Principle of Noscitur a Sociis

‘A man is known by the company he keeps.’


The will of Legislature is expressed in the form of statutes and it is possible that when Judiciary applies the statute, then some words of the statute are ambiguous and sometimes the whole provision of the statute is not clear so the Judiciary interprets or clarifies it to overcome the problem of ambiguity. Interpretation is the way to know the meaning of an enactment by giving the words of an enactment their normal and usual meaning. There are various rules or principles which are followed by Judiciary while doing interpretation like Literal rule, Golden rule, Mischief rule, Ejusdem Generis rule, Noscitur a sociis rule, etc.

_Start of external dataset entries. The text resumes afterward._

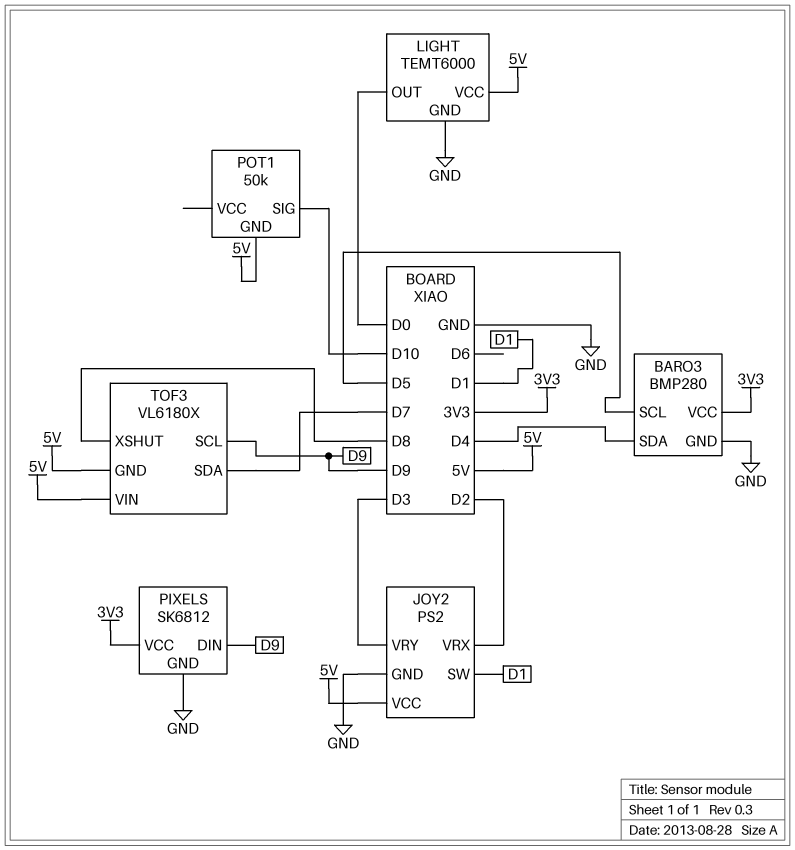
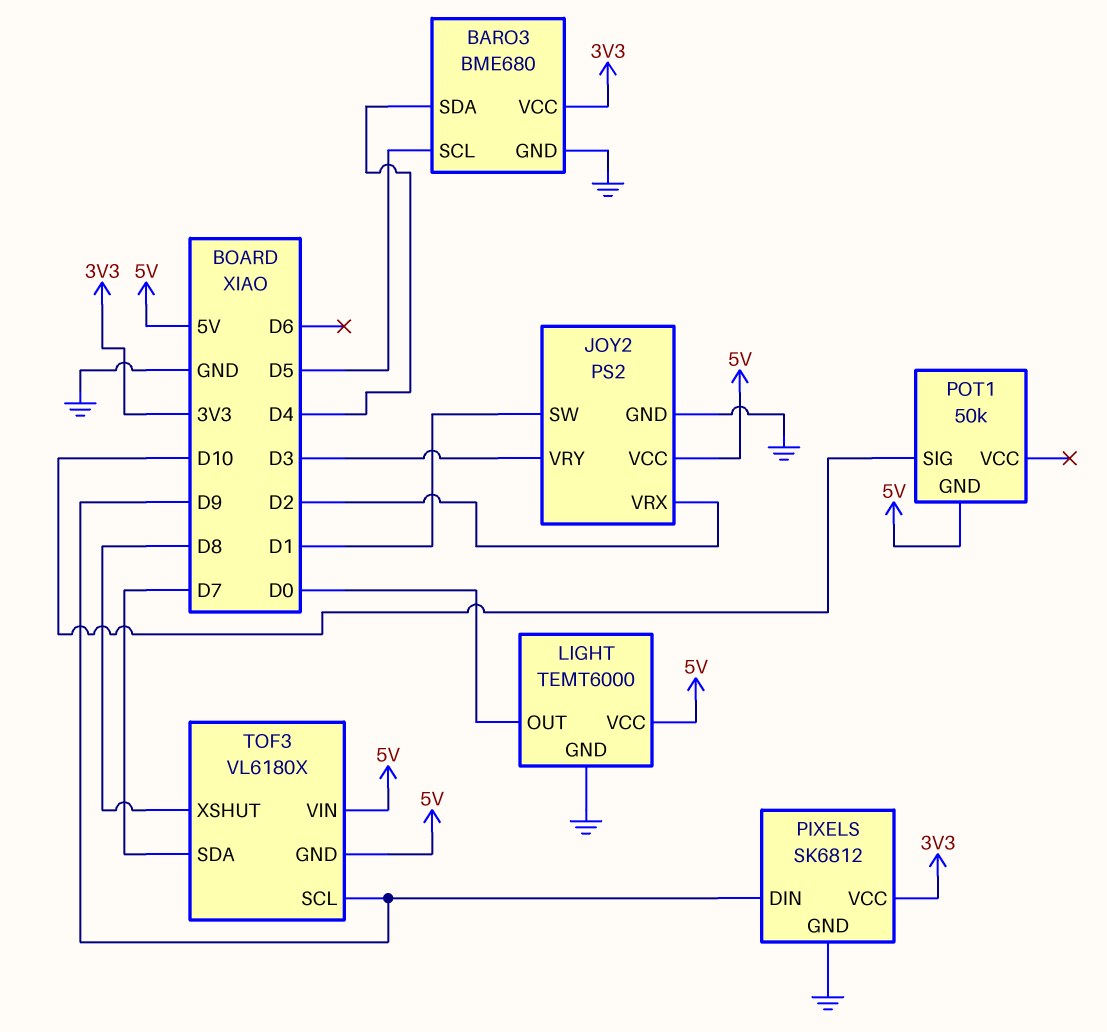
BARO3: BMP280 -> BME680

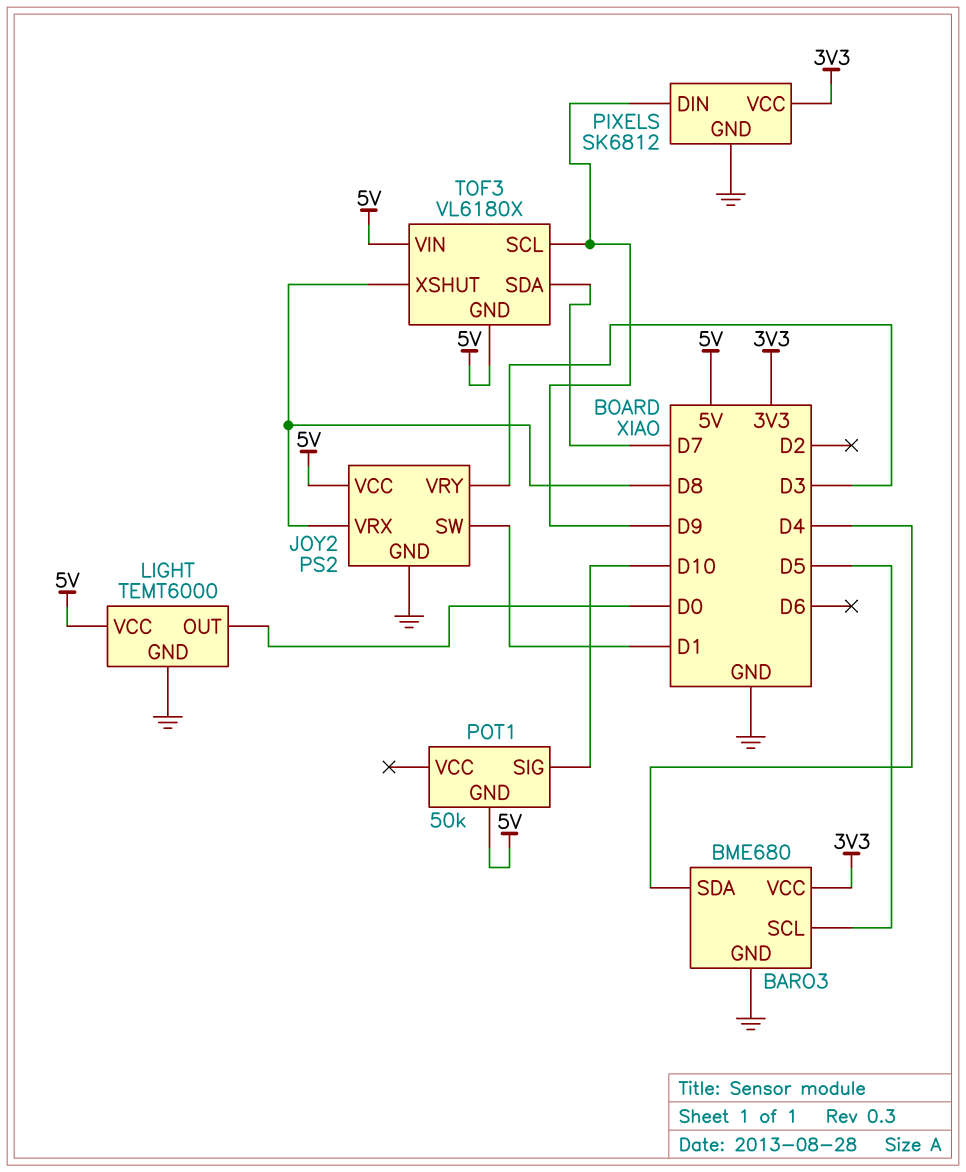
JOY2 pin VRX: D2 -> D8

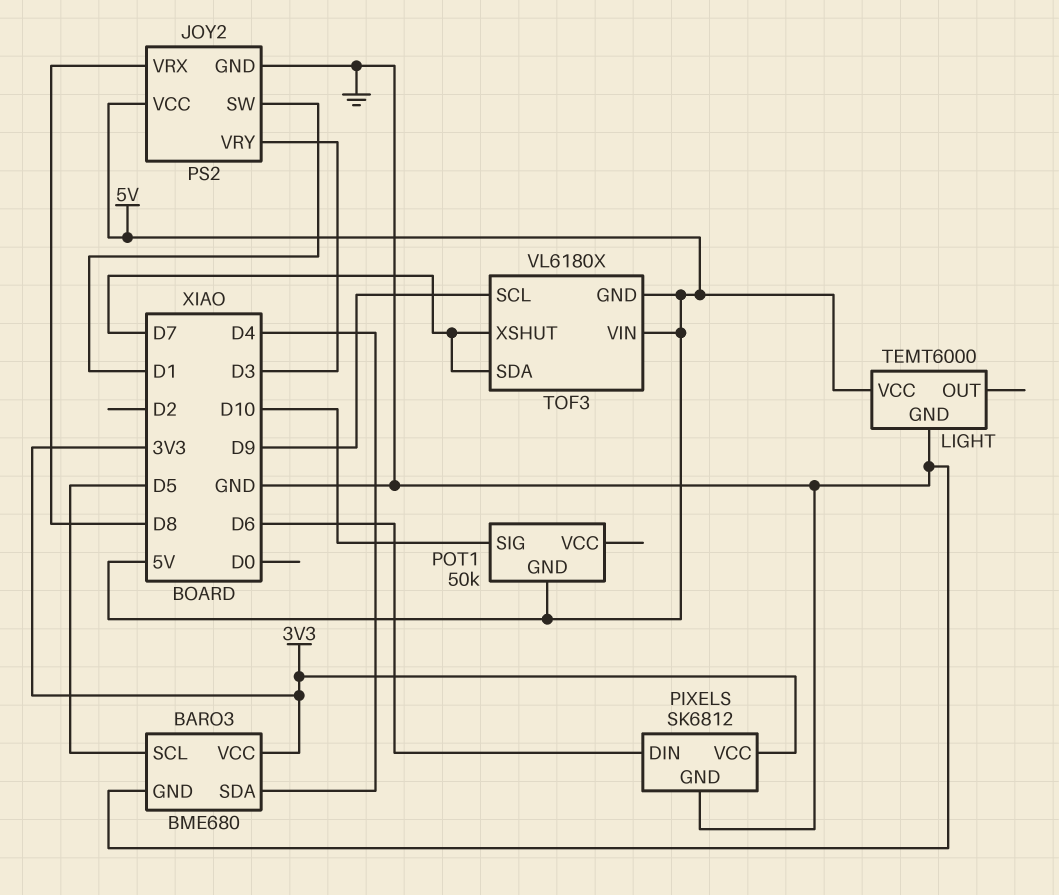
LIGHT pin OUT: D0 -> none
PIXELS pin DIN: D9 -> D6
TOF3 pin XSHUT: D8 -> D7

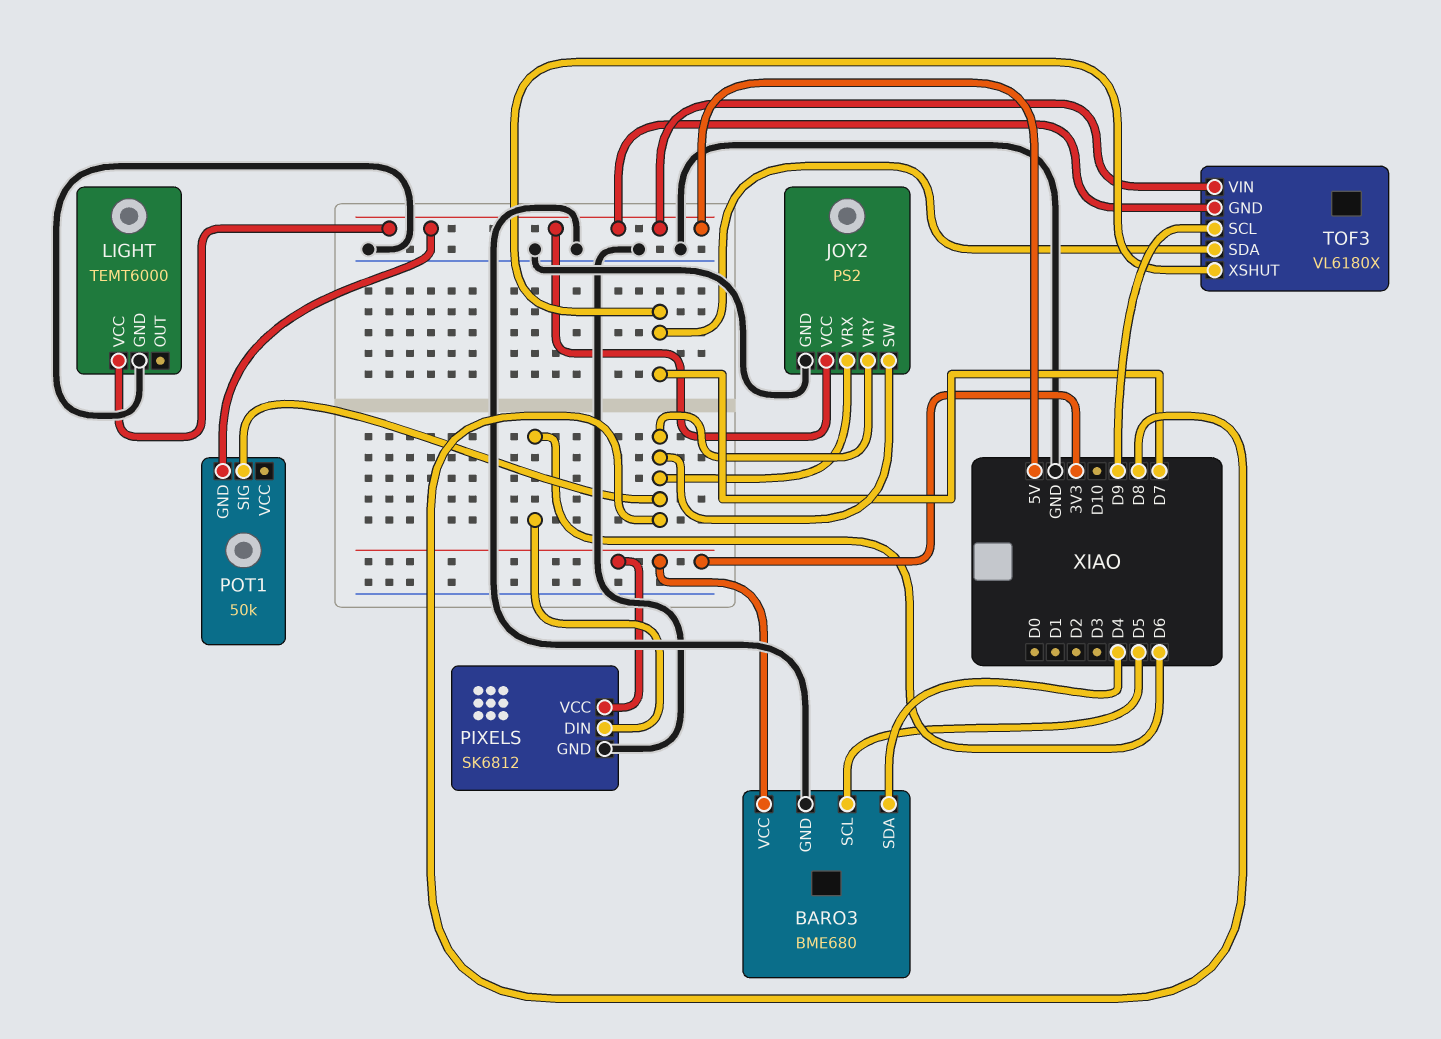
JOY2 pin SW: D1 -> D8
JOY2 pin VRY: D3 -> D8
POT1 pin SIG: D10 -> D8

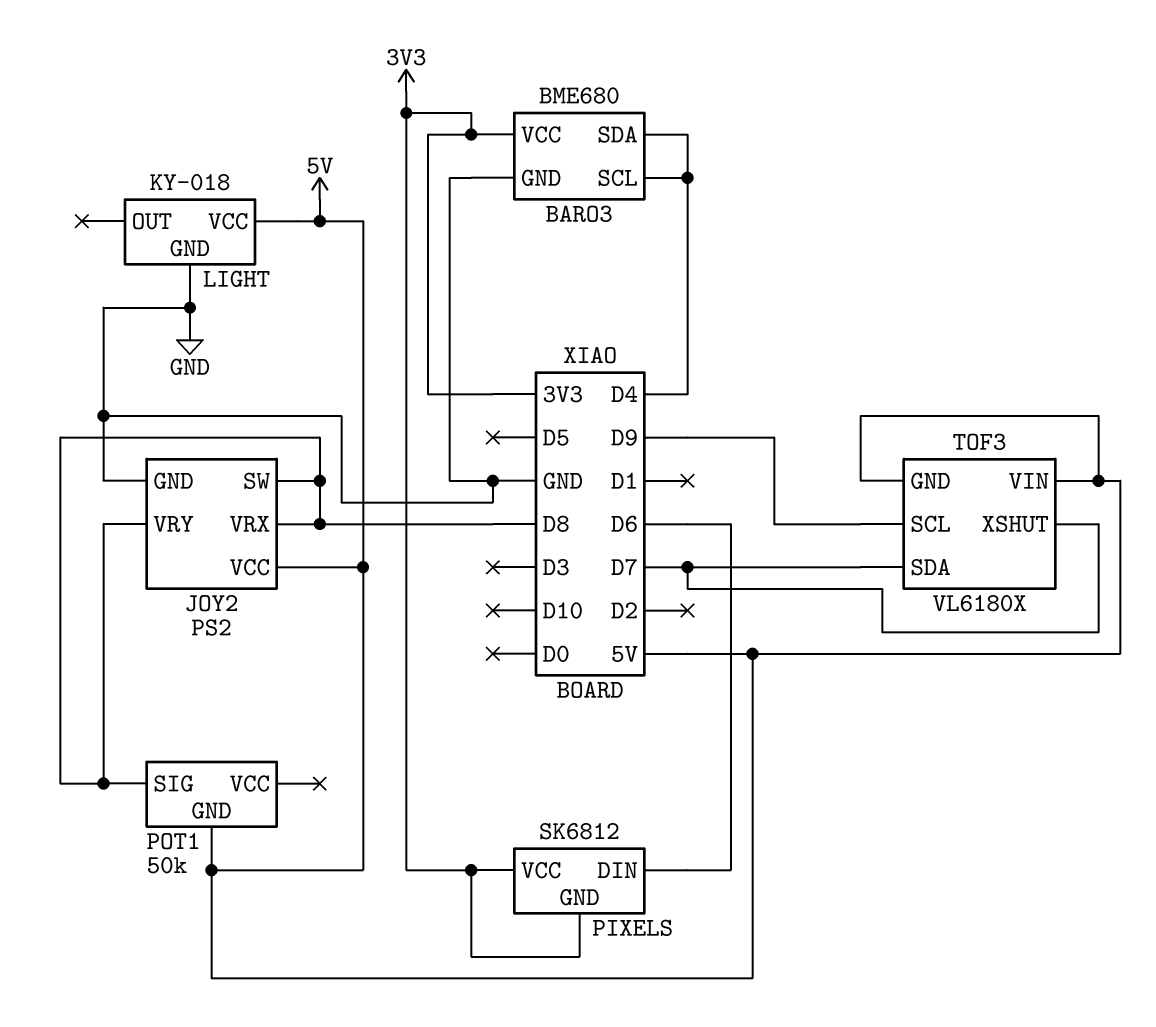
BARO3 pin SCL: D5 -> D4
LIGHT: TEMT6000 -> KY-018
PIXELS pin GND: GND -> 3V3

Noscitur a sociis is one of the principles of interpretation of a statute and is intended to determine the meaning of dubious words by referring to the words connected with it. This article deals with the principle of Noscitur a sociis and it contains advantages, disadvantages, limitations, and important case laws associated with it.

Principle of Noscitur a Sociis

The term Noscitur a sociis is a Latin expression in which Noscere means to know and Sociis means association. Thus Noscitur a sociis implies to know from association.[1]

It is a rule of interpretation wherein the meaning of an unclear or ambiguous word is determined by consideration of the words associated with it in the statute.[2] It can be simply defined for a layman as, if you want to know the character of a man then you can inquire about the character of his companions and if his companions are bad then he can also be referred to as a bad man generally and vice versa. Here, this same principle can be applied for knowing the meaning of a word by referring to its associate words, and this principle of knowing the meaning of a word by referring its associate words is called the principle of Noscitur a sociis. The standard of Construction Noscitur a sociis as clarified by Lord Macmillan implies that the implication of a word is to be decided by the company it keeps.[3]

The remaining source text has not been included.